Joe Dudman started running road races as a sophomore in high school, circa 1980. Since that time he has accumulated over 600 race T-shirts (Yes, he finally got around to counting them!) Some of them evoke special memories and (hopefully) interesting stories. In this recurring series, he recounts some of them for Run Oregon readers.
In today’s booming race scene, with multiple races to choose from on any given summer weekend, there’s a lot to be said for unique and novel races with some special “hook” or gimmick. On the other hand, there’s also a lot to be said for old, reliable, well-established races that offer consistency and predictable high quality events.
One of the Portland area’s oldest and most dependable events is the annual Blue Lake Runs, the Oregon Road Runners Club’s fall 5k and 15k championship at Blue Lake Park. Known for a standardized course, a civilized 11:00am start time, great volunteers, nice awards and raffle prizes, and excellent, no-nonsense post-race food and drink (hot dogs, cookies, and – gasp! – soft drinks like Coke and 7-Up), the races have a loyal following and are well over 30 years old.
While there have been slight changes to the Marine Drive bike path course (the 15k used to do a loop around the Troutdale Airport, but due to traffic and safety concerns ORRC made it an out-and-back and made up the distance in the park), almost everything else about this event has remained reliably familiar, including the vantage point of the professional lensman taking finisher shots. You could create an interesting time-lapse slide show from all my finish photos at precisely the same spot over the years.

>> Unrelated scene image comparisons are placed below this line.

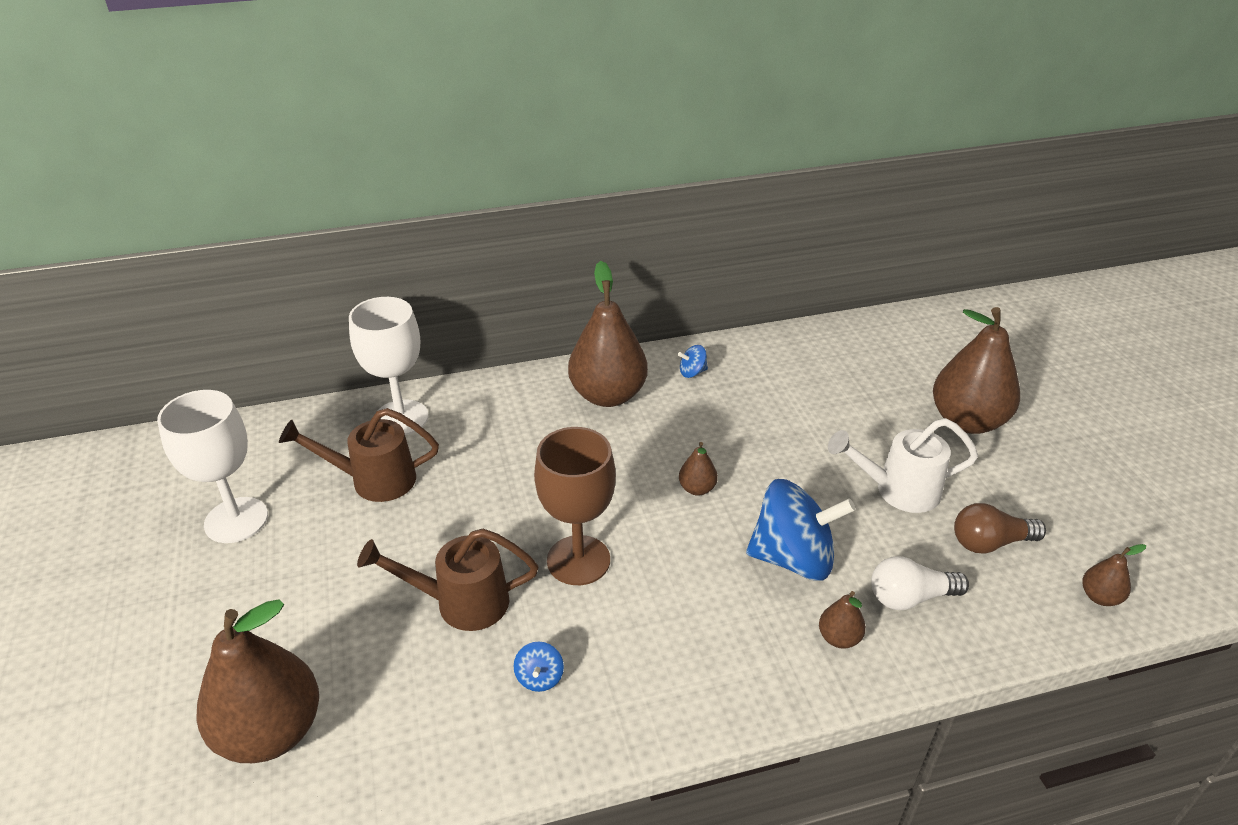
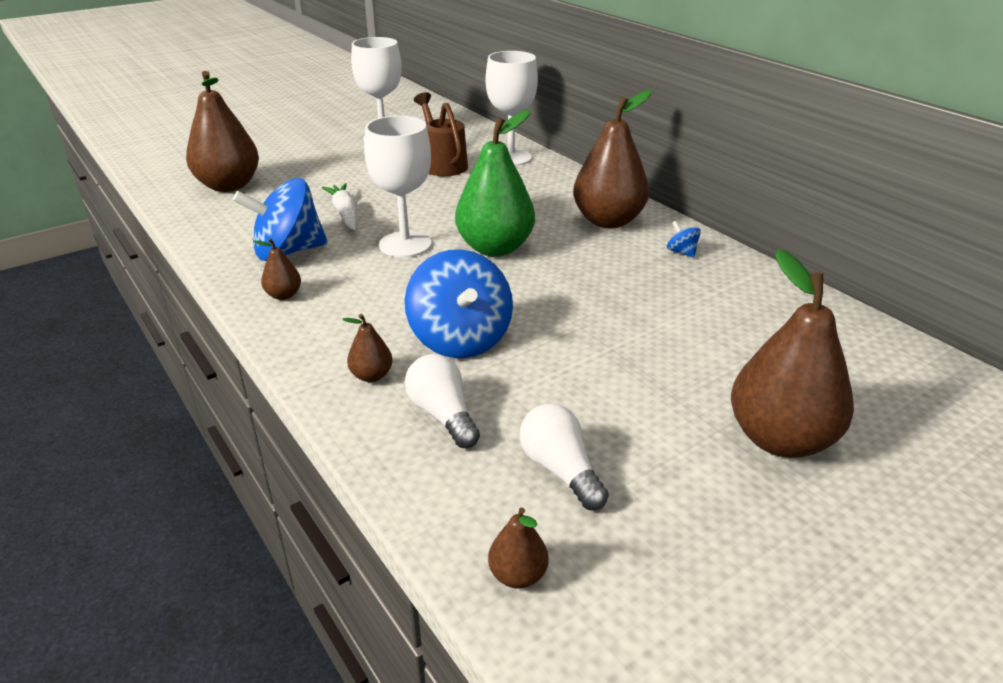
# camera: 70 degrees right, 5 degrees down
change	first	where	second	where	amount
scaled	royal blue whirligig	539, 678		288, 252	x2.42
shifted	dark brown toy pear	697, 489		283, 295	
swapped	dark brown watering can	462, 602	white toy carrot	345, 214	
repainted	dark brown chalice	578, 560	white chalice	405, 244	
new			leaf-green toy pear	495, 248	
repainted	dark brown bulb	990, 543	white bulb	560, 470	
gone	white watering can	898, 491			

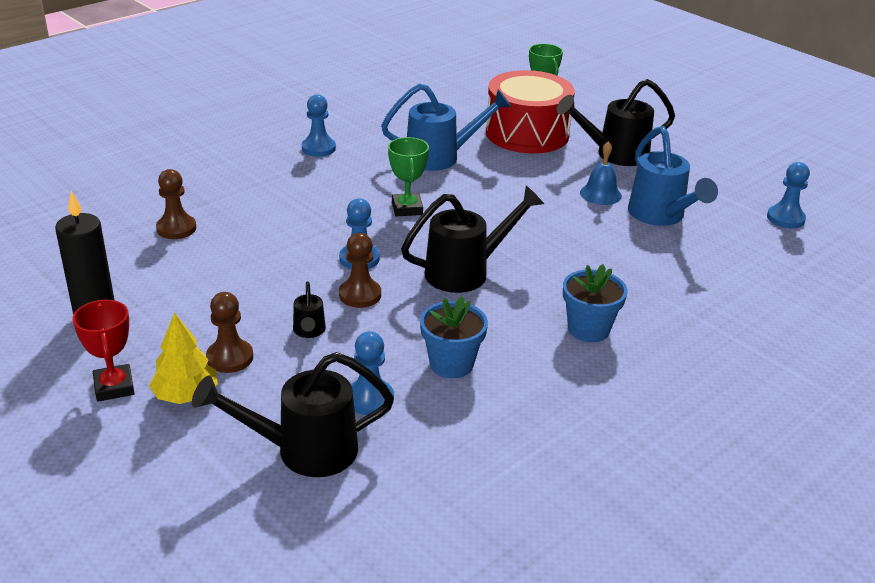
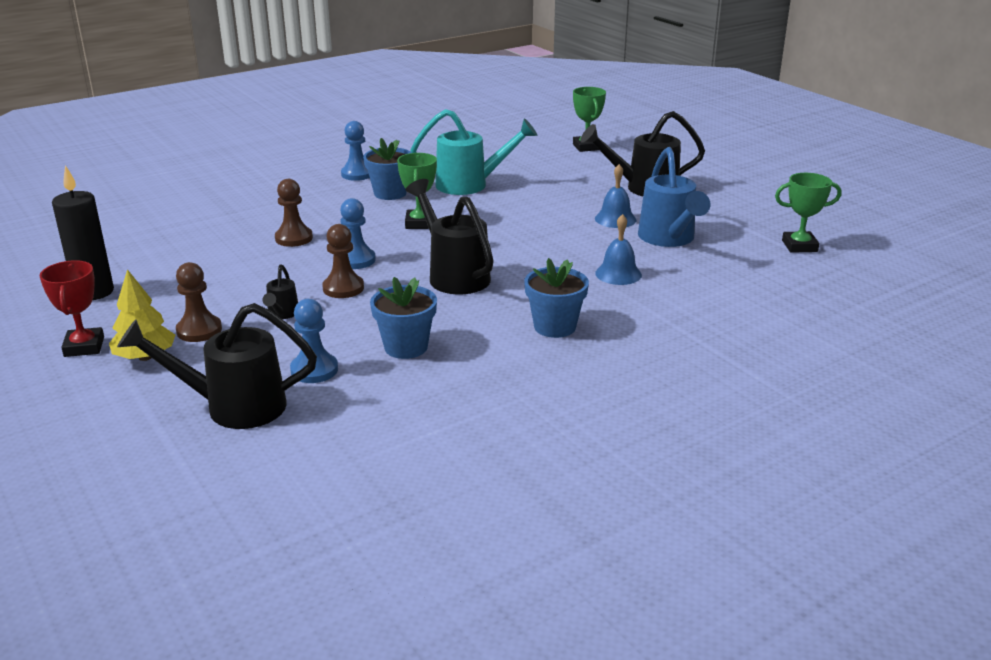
# camera: 10 degrees right, 5 degrees down
change	first	where	second	where	amount
shifted	dark brown chess pawn	176, 228		294, 238	
new			royal blue potted plant	390, 193	
rotated	jet-black watering can	466, 272		454, 275	105 degrees counterclockwise
repainted	royal blue watering can	441, 157	teal watering can	470, 185	
new			royal blue bell	618, 274	
swapped	royal blue chess pawn	785, 218	leaf-green award cup	799, 246	
gone	crimson toy drum	527, 133			

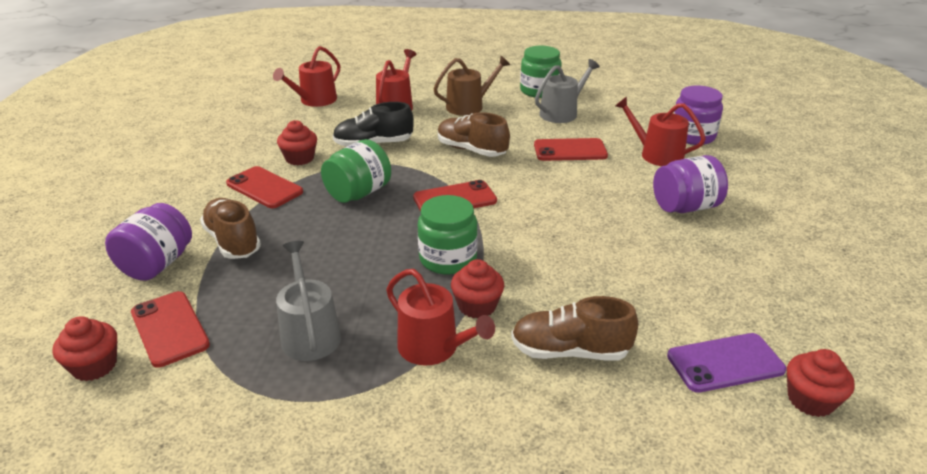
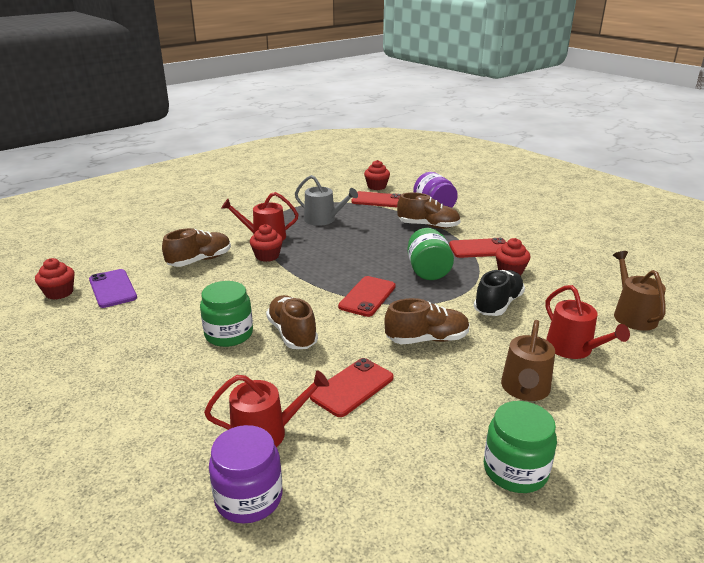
# camera: 135 degrees right, 5 degrees down
change	first	where	second	where	amount
rotated	purple smartphone	725, 363		112, 289	60 degrees counterclockwise
shifted	leaf-green jam jar	448, 259		229, 334	
new			dark brown lace-up shoe	292, 333	
repainted	crimson watering can	315, 100	dark brown watering can	632, 315	
gone	gray watering can	562, 113			
gone	purple jam jar	685, 207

While most ongoing races try to create excitement by coming up with a new shirt design every year, the Blue Lake Run shirt graphics remained the same from the late 1990s to the mid-2000s, with only the colors changing with each new edition. And it was a fantastic design, so runners knew they would be getting a great shirt, and could look forward to discovering the new shirt color and hues of the graphics each October as they picked up their race packets.
Tradition finally gave way to change in the late-2000s, and new graphics and shirt designs were introduced, but my collection of classic Blue Lake shirts remains one of my favorite tributes to consistency and successful design.